Rien ! Que dalle ! Vous dormez ou quoi ?!!!!!
-
Biiiiinn …
-
Bin quoi ?! Me dis pas que vous n’avez pas eu le temps ! 15 mois
d’écriture, 52 textes !!!
-
Déjà tant que ça ?!!! 15 mois ? 52 textes ? …. Ha bon ?…
Mais nous voulions en faire un livre de ses textes … C’est trop court !
D’accord, il vaut mieux frustrer son public que le gaver mais là, c’est du
sadisme ! J’en veux encore, et je ne suis pas la seule ! Fleur, elle
n’a plus d’ordinateur, du coup elle attend devant sa nouvelle boite à lettres
les exemplaires que je lui envoie, dans le vent et la froidure depuis fin
janvier ! … En parlant de froidure … si on marchait un peu …
Nous
partons en direction de la place.
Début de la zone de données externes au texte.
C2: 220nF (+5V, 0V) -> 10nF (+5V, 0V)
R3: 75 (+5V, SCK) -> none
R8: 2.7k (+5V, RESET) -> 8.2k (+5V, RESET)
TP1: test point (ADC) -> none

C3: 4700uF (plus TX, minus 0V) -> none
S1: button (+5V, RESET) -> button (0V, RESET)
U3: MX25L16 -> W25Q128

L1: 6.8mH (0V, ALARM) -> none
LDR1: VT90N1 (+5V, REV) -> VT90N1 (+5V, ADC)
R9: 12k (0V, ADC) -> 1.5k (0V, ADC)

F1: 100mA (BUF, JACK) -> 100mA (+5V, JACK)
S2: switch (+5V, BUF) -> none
La mouette et le corbeau, qui avaient quitté
la rambarde du balcon pour se percher sur un banc vert, proche de nous,
déplient leurs ailes …
Nous
arpentons le boulevard sans rien voir, sous un ciel gris souris …
-
Y’a des souris ici ? s’étonne le mineur délinquant incarcéré.
-
Heuuuu …
Bon
…
Nous
arpentons le boulevard sans rien voir, sous un ciel couleur d’aube lourde, d’un
gris aile de mouette, aux arbres s’accrochent des lambeaux de nuit couleur aile
de corbeau, trottoirs couleur gris béton, ville couleur gris prison … le mineur
délinquant incarcéré reprend la parole comme s’il poursuivait un monologue
intérieur :
-
D’ailleurs, qu’est-ce qu’il en sait l’éducateur en détention, hein ?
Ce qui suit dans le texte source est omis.